Relationships are founded on communication; the better it is, the stronger the relationship is likely to be. Our spanine communication is prayer. This week the Catholic Standard & Times invites readers to renew their faith in God by exploring with this newspaper an ancient if little understood rite of the Church, the Liturgy of the Hours.
If you have ever seen a priest, deacon or religious reading a book that looks like a small Bible and assumed that is what they were reading and meditating upon, chances are it was a breviary, or the book of the Liturgy of the Hours. Since the Second Vatican Council’s reform of the liturgy, recitation of it by lay people has become increasingly popular.
In each of the four weeks of Advent, we’ll examine an aspect of the liturgy. At the same time Catholic spirituality columnist Michelle Francl-Donnay will reflect on what it means to “pray without ceasing,” offering one’s whole day and life as a prayer to God through this liturgy.
Learn how to pray it for your own intentions and spiritual growth. Even more, understand that members of the Church throughout the world, somewhere and at all hours, are offering their prayers in the same liturgy.
You may find it helpful to have the “tool of the trade,” a copy of the breviary for yourself.

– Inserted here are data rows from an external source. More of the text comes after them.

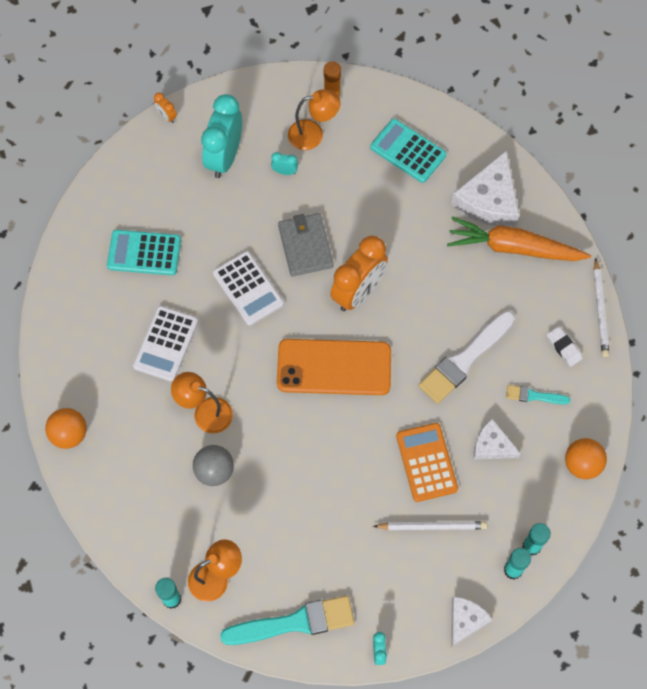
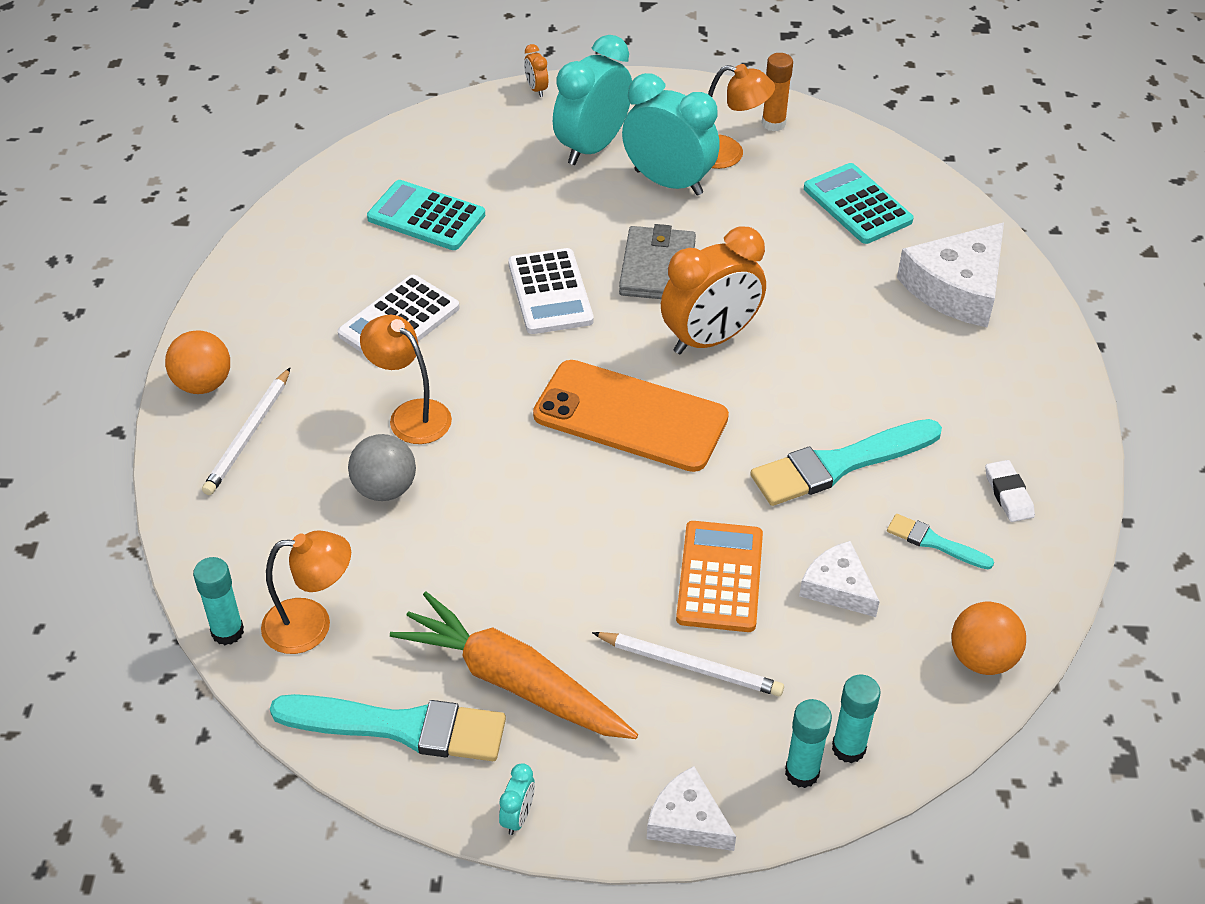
camera: 20 degrees right, 20 degrees down
(284, 171) = (668, 182): turquoise clock -> turquoise clock, size x2.43
(464, 359) = (839, 464): white brush -> turquoise brush
(465, 620) = (687, 821): white cheese -> white cheese turned 105 degrees counterclockwise
(513, 248) = (973, 351): orange carrot -> orange carrot (513, 682)
(600, 310) = (1087, 463): white pencil -> white pencil (249, 435)

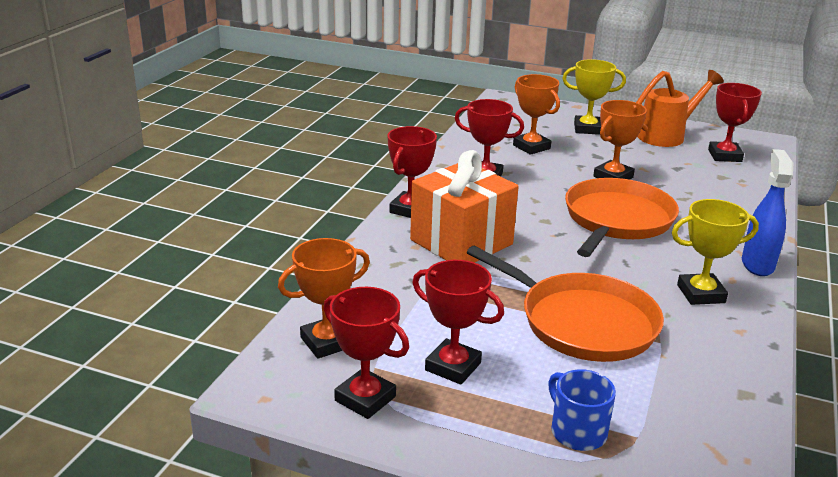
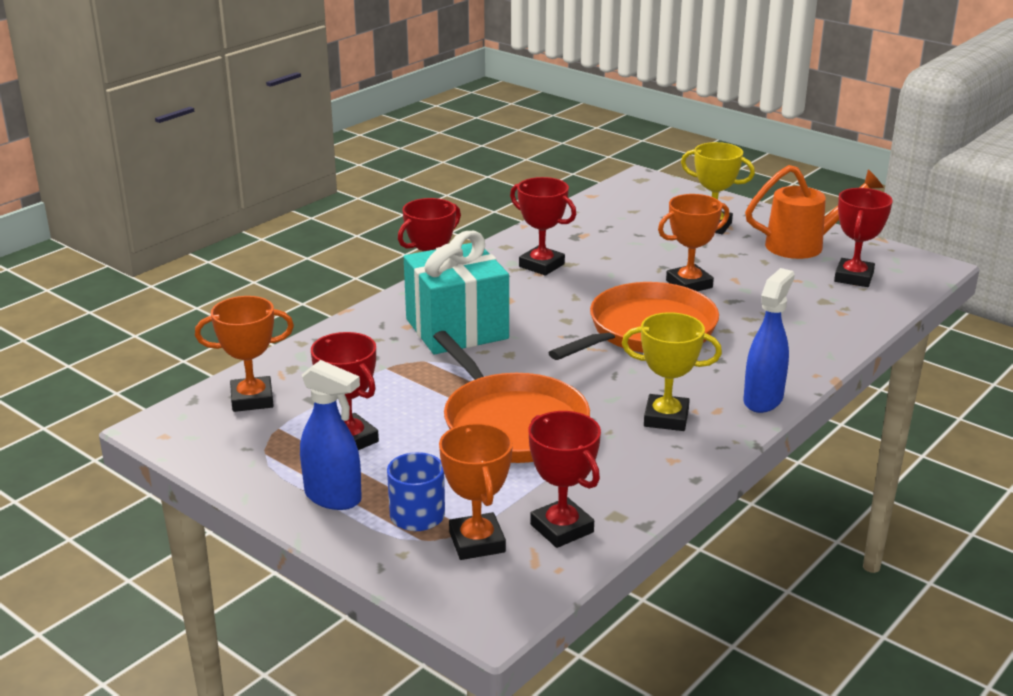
camera: 20 degrees right, 0 degrees up
(365, 398) = (249, 452): red trophy -> red trophy (562, 528)
(461, 242) = (457, 329): orange gift -> turquoise gift
(485, 431) = (333, 497): none -> blue spray bottle
(531, 147) = (625, 239): orange trophy -> orange trophy (477, 542)

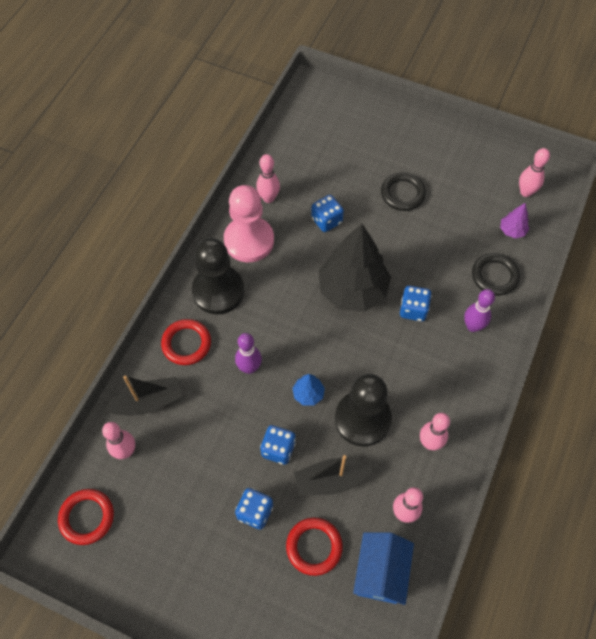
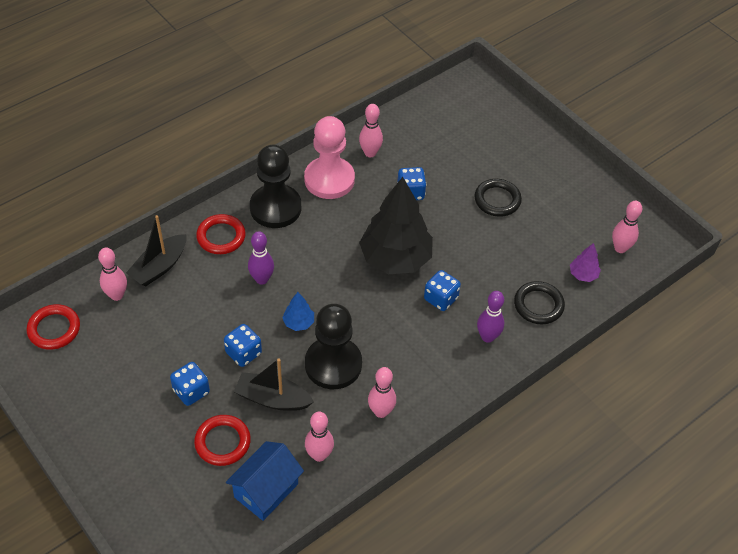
camera: 25 degrees right, 10 degrees down
(148, 402) = (159, 267): black boat -> black boat turned 120 degrees clockwise

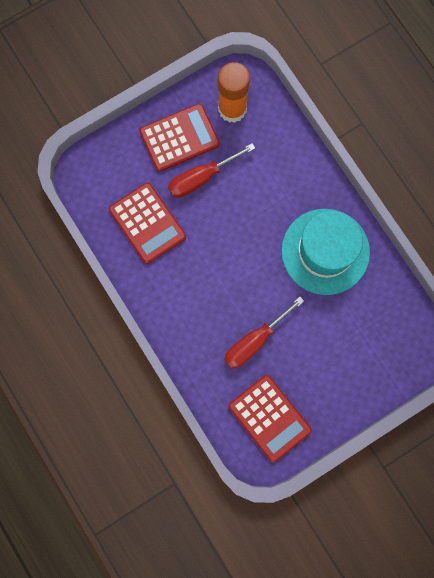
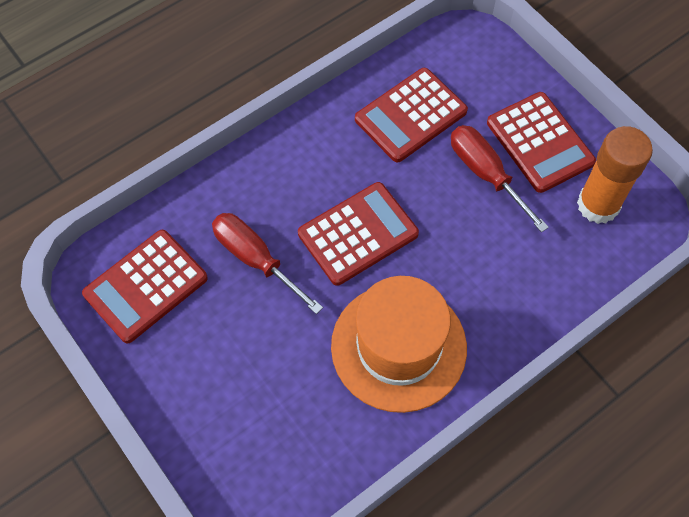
camera: 85 degrees right, 15 degrees down
(241, 270) = (358, 234): none -> red calculator
(325, 251) = (398, 347): turquoise hat -> orange hat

A one-volume “Christian Prayer: The Liturgy of the Hours” neatly brings together the traditional four-volume set of the Liturgy. They’re available at most Catholic religious goods stores, book stores such as Pauline Books and Media (visit the store on Roosevelt Boulevard in Northeast Philadelphia or online at Pauline.org) or even online booksellers (search with the keywords “Liturgy of the Hours”).
Along with this vision of newness at Advent we also keep a view toward the end. As much as the Church prepares us to celebrate the coming of Jesus in history, we also prepare for the Lord’s coming at the end of time.
Whenever that may come – and only the Father knows the day or the hour – the Church hopes the Lord finds her waiting with the lamp of prayer burning bright. Rekindle the light of prayer in your life this Advent through the celebration of the Liturgy of the Hours.